In un bellissimo libro-intervista, Tiziano Terzani racconta al figlio Folco quello che ha capito dell’uomo e della storia, e i come e i perché della propria vita, che sta volgendo al termine.

Stefano Zoja

Il pensiero di Terzani abbiamo avuto modo di conoscerlo bene. Chi lo ha letto nei suoi libri, o anche nelle sue corrispondenze dall’Asia, ne ha spesso condiviso la simpatia per gli ultimi, la curiosità nei confronti delle periferie, il sospetto verso le ideologie e il potere, la critica all’idea di obiettività. L’uomo in controluce emergeva sempre, per il suo spessore. Ma mai si è presentato chiaramente come ne La fine è il mio inizio.

Nel marzo 2004 Tiziano Terzani, malato ormai da qualche anno di cancro, invia una lettera al figlio Folco. Si sente ormai vicino alla morte e lo invita a raggiungerlo a Orsigna, dove i Terzani hanno una casa, nel mezzo delle colline toscane. Vuole parlargli, vuole raccontare al figlio la propria vita, “per vedere se, tutto sommato, c’è un senso”.

Tre mesi di chiacchierate libere da condizionamenti, ispirate dalla serenità che Terzani ha raggiunto in questi ultimi mesi, pacificato com’è con l’idea della morte e della malattia. Poi, dopo la morte del padre, un anno e mezzo di lavoro in cui Folco ha completato la trascrizione delle registrazioni e la redazione dell’ultimo, grande libro di Tiziano Terzani. E se la personalità di Tiziano emerge così vivida, grande merito va attribuito a Folco, capace di ritagliarsi con umiltà e senso della misura, uno spazio secondario nel testamento esistenziale del grande giornalista.

Ne è nato un libro-intervista di eccezionale umanità, nel quale Terzani comincia rievocando la sua infanzia fiorentina, custodita da due genitori semplici e dignitosi, e si conclude con il racconto delle esperienze spirituali con cui ha sigillato gli ultimi anni di vita. In mezzo scorre il Terzani più noto, il fenomenale corrispondente di esteri che ha speso trent’anni raccontando le pieghe nascoste di Cina, Vietnam, Cambogia, Thailandia, Giappone, India.
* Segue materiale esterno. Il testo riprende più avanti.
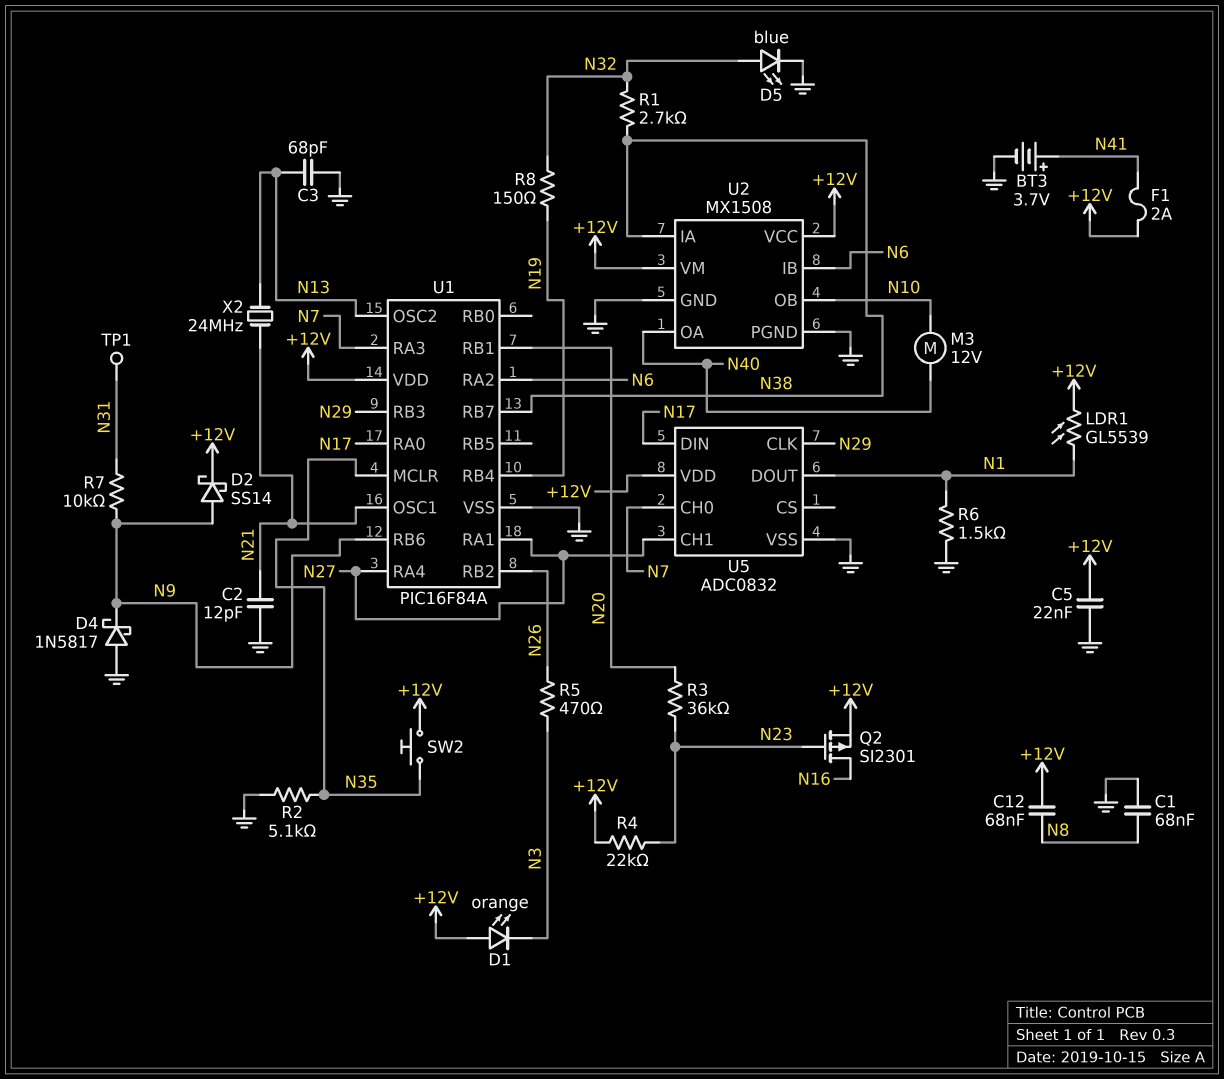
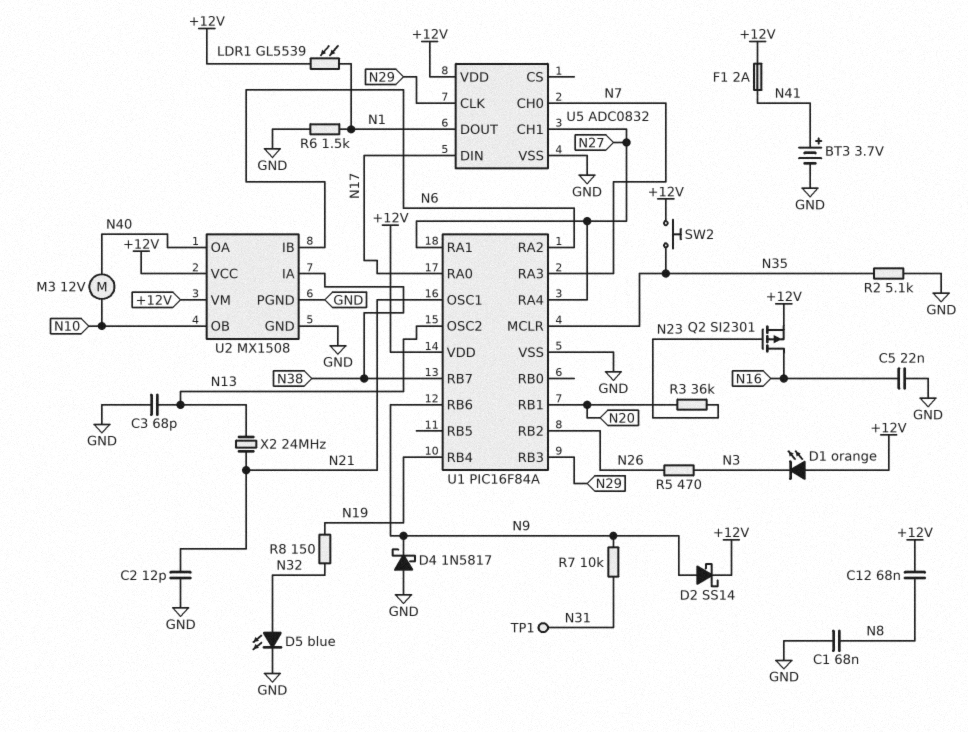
C5: 22nF (+12V, GND) -> 22nF (GND, N16)
R1: 2.7k (N32, N38) -> none
R4: 22k (+12V, N23) -> none

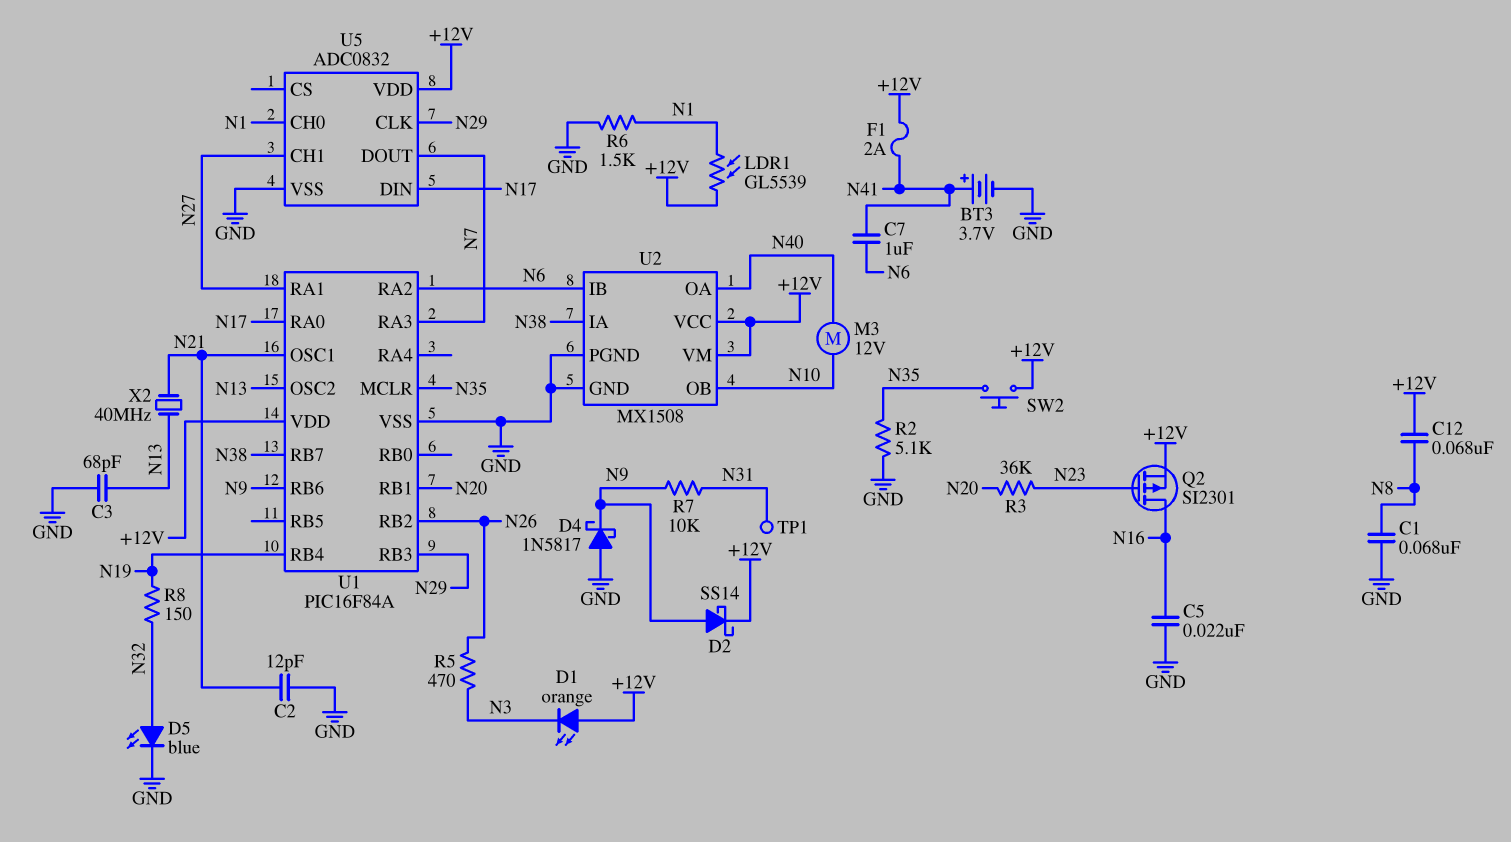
C7: none -> 1uF (N6, N41)
U1 pin RA4: N27 -> none
U5 pin CH0: N7 -> N1
U5 pin DOUT: N1 -> N7
X2: 24MHz (N13, N21) -> 40MHz (N13, N21)

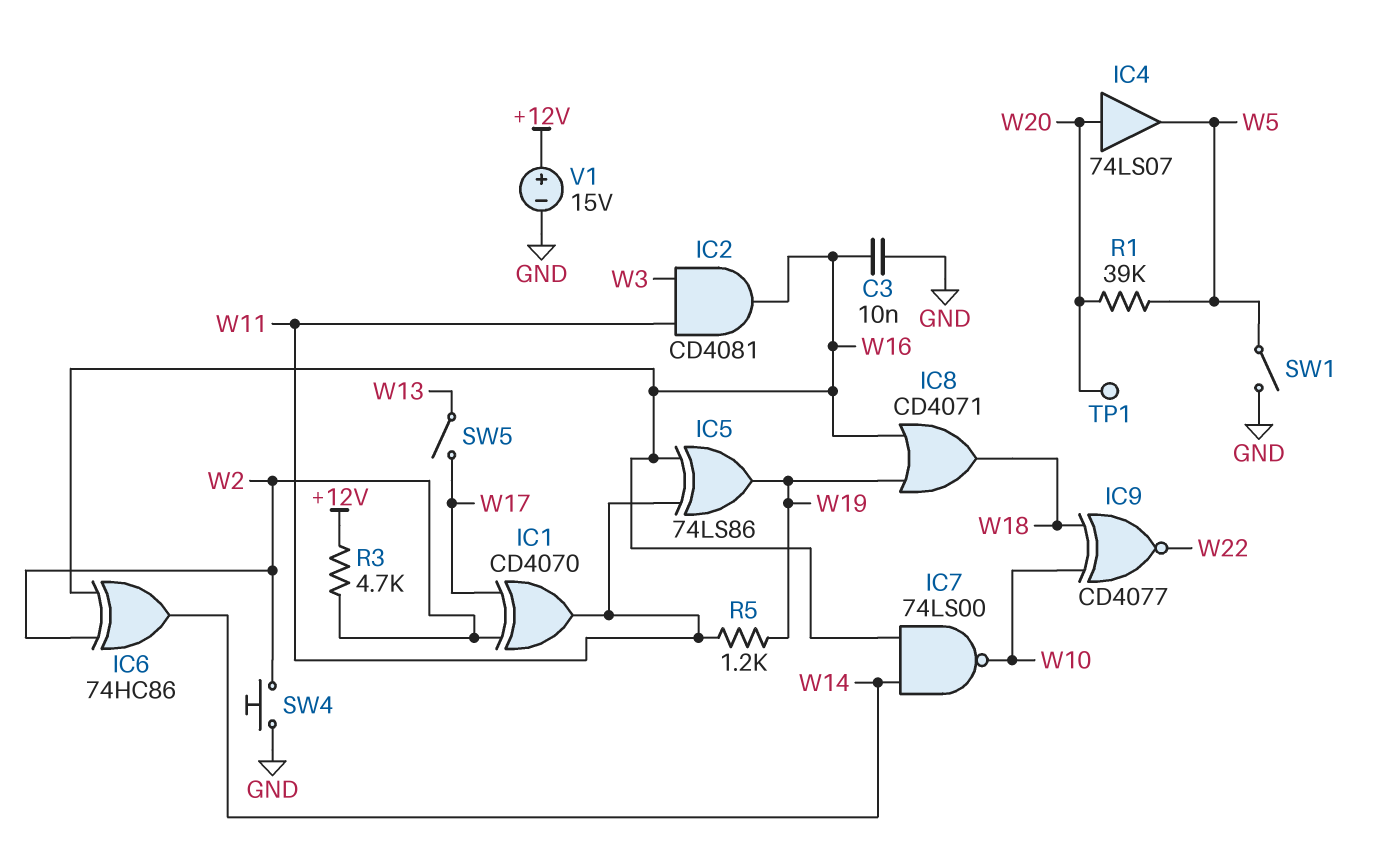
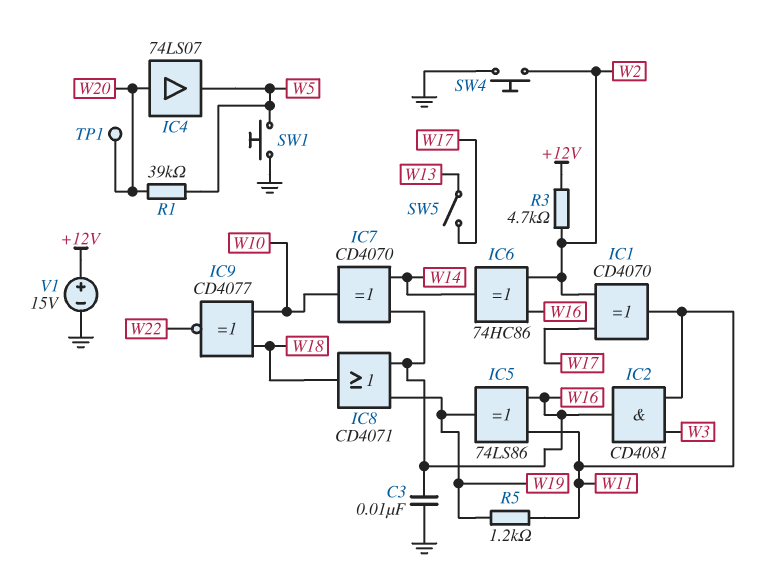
IC7: NAND 74LS00 (in W14, in W16, out W10) -> XOR CD4070 (in W14, in W16, out W10)
SW1: switch (GND, W5) -> button (GND, W5)

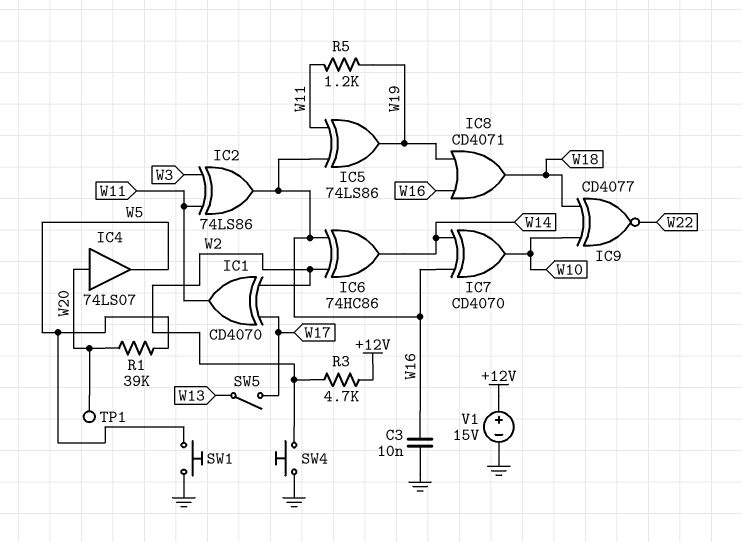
IC2: AND CD4081 (in W3, in W11, out W16) -> XOR 74LS86 (in W3, in W11, out W16)

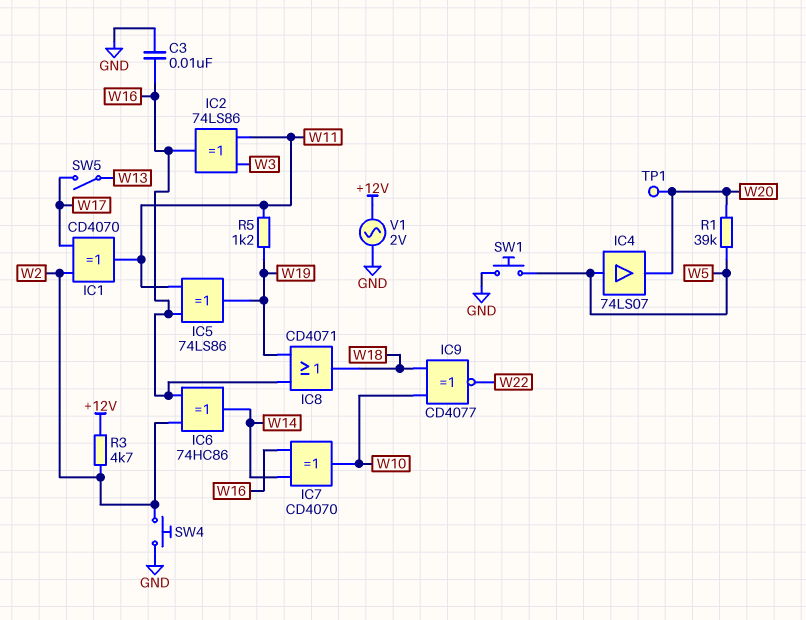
IC4: buffer 74LS07 (in W20, out W5) -> buffer 74LS07 (in W5, out W20)
V1: 15V (plus +12V, minus GND) -> AC 2V (+12V, GND)

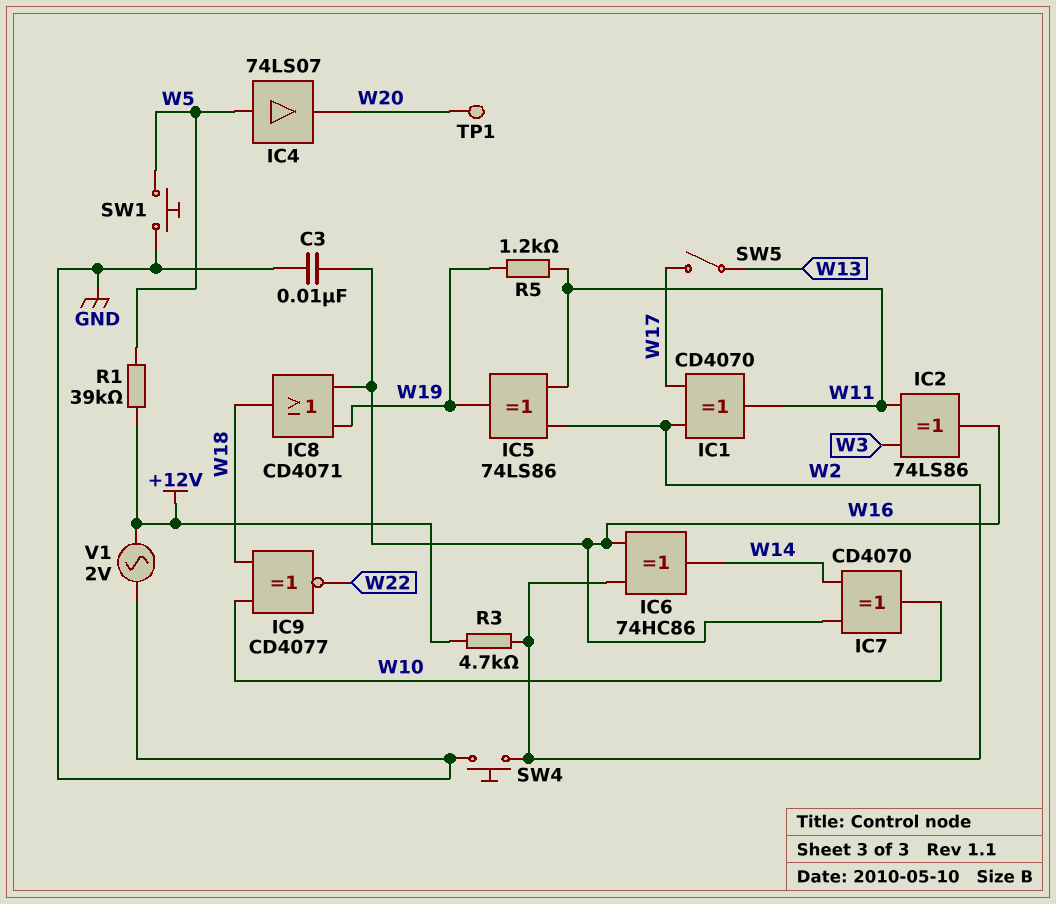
IC5: XOR 74LS86 (in W11, in W16, out W19) -> XOR 74LS86 (in W2, in W11, out W19)
R1: 39k (W5, W20) -> 39k (+12V, W5)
Ma l’uomo era rimasto profondamente fiorentino. Fin dalle primissime pagine la rispettosa trascrizione di Folco racconta di un toscano verace, che aveva abitato l’oriente, aprendosi a esso senza snaturarsi. L’allegria e la bonaria irriverenza da fiorentino, il senso di curiosità tipicamente occidentale raccontano che non c’è stata alcuna conversione in “santone”, che Terzani altro non ha fatto che esercitare in Asia, per decenni, il suo spirito originario. Le sue esperienze meditative sono state semplicemente l’estensione del suo spirito di giornalista, nel senso per cui ogni buon giornalista è innanzitutto un ricercatore. E la ricerca da esterna si è fatta interiore.

Proprio in quanto figura di confine, non (solo) giornalista, nè santone, l’esperienza umana di Terzani riguarda molti. Il senso del viaggio della sua vita è stata proprio la ricerca, al di là del luogo comune. Quando, affascinato dalle idee di Mao Zedong, era partito per la Cina, aveva finito con lo scoprire la follia del progetto. Allo stesso, modo aveva visto tante rivoluzioni ispirate arenarsi nella violenza. La storia e la politica riproponevano gli stessi problemi e le stesse illusorie soluzioni. Per questo Terzani si è rivolto “al proprio ombelico”, persuaso che forse il primo vero cambiamento dovesse essere quello interiore. Ma neppure meditando è diventato un sadhu o un guru. E si divertiva all’idea che qualcuno lo potesse ritenere tale.

Di tutto questo si racconta, di questo suo viaggio, e del suo amore per Angela, la donna di una vita, e per i figli Folco e Saskia, della sua personalità forte, curiosa, del suo rapporto sano con la paura, del suo involontario egocentrismo, che sfociava nella durezza talvolta, della sua capacità di provare tenerezza o affetto per realtà così distanti da lui. E poi della malattia, in cui si è addentrato prima con spavento, poi con curiosità e riconoscenza, fino a questa serena, conclusiva chiacchierata.